The invention relates to a wood burning heating system for homes and commercial buildings. The system also supplies hot water for domestic and other purposes.
Many different structures for heating systems, boilers, furnaces, and fireplaces are known in the art for using all sorts of suitable fuels including coal, coke, wood, and similar fuels to avoid the use of fuel oil.
Oil is the most convenient fuel as far as combustion control, relatively clean burning, and efficiency are concerned. However, recent oil price rises have caused extensive efforts, including substantial research, for the return to using historically older fuels such as wood and coal, especially for home heating purposes. Gas produced by wood coking results in a fuel, the combustion of which is well controllable. However, the wood gas production is at present too involved for individual production for home heating purposes.
U.S. Pat. No. 4,088,113 (McIntire et al) discloses a wood burning, automatic swimming pool heater. The door of the combustion chamber is removable for using the heater as a fireplace. A set of heat exchanger pipes is located in the combustion chamber and apparently connected to a swimming pool. This type of system is not suitable for home heating because the water temperature in a swimming pool is too low for heating purposes.
U.S. Pat. No. 2,406,673 (Drummond) discloses a coal burning furnace. The coal is charged through a top loading door into a hopper reservoir above the combustion chamber whereby the coal is to slide gradually down by gravity into the combustion chamber.

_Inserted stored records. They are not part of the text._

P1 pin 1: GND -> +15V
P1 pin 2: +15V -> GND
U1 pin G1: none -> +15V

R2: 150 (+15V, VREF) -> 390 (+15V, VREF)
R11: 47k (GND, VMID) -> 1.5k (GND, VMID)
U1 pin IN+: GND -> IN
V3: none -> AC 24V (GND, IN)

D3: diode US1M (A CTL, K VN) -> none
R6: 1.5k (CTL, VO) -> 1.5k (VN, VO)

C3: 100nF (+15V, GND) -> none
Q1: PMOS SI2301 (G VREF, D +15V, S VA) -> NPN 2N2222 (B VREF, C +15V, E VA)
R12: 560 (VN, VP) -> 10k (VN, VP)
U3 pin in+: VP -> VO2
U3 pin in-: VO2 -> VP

A secondary combustion chamber above the main combustion chamber contributes to a more efficient combustion. The system is pressurized and uses a small water reservoir as an integral part of the furnace.
U.S. Pat. No. 1,710,665 (Mertzanoff) discloses a coal fueled water heater wherein the combustion chamber is substantially surrounded by a first water chamber which communicates by gravity flow with a further water chamber above the combustion chamber. The total water volume is insufficient to constitute a reservoir for heat storage.
U.S. Pat. No. 2,396,252 (Cross) discloses a self-stoking coal fired water heater equipped with a water jacket surrounding the combustion chamber. Again, the water jacket does not provide any heat storing capacity. Similar considerations also apply to U.S. Pat. No. 2,014,658 (Masonick).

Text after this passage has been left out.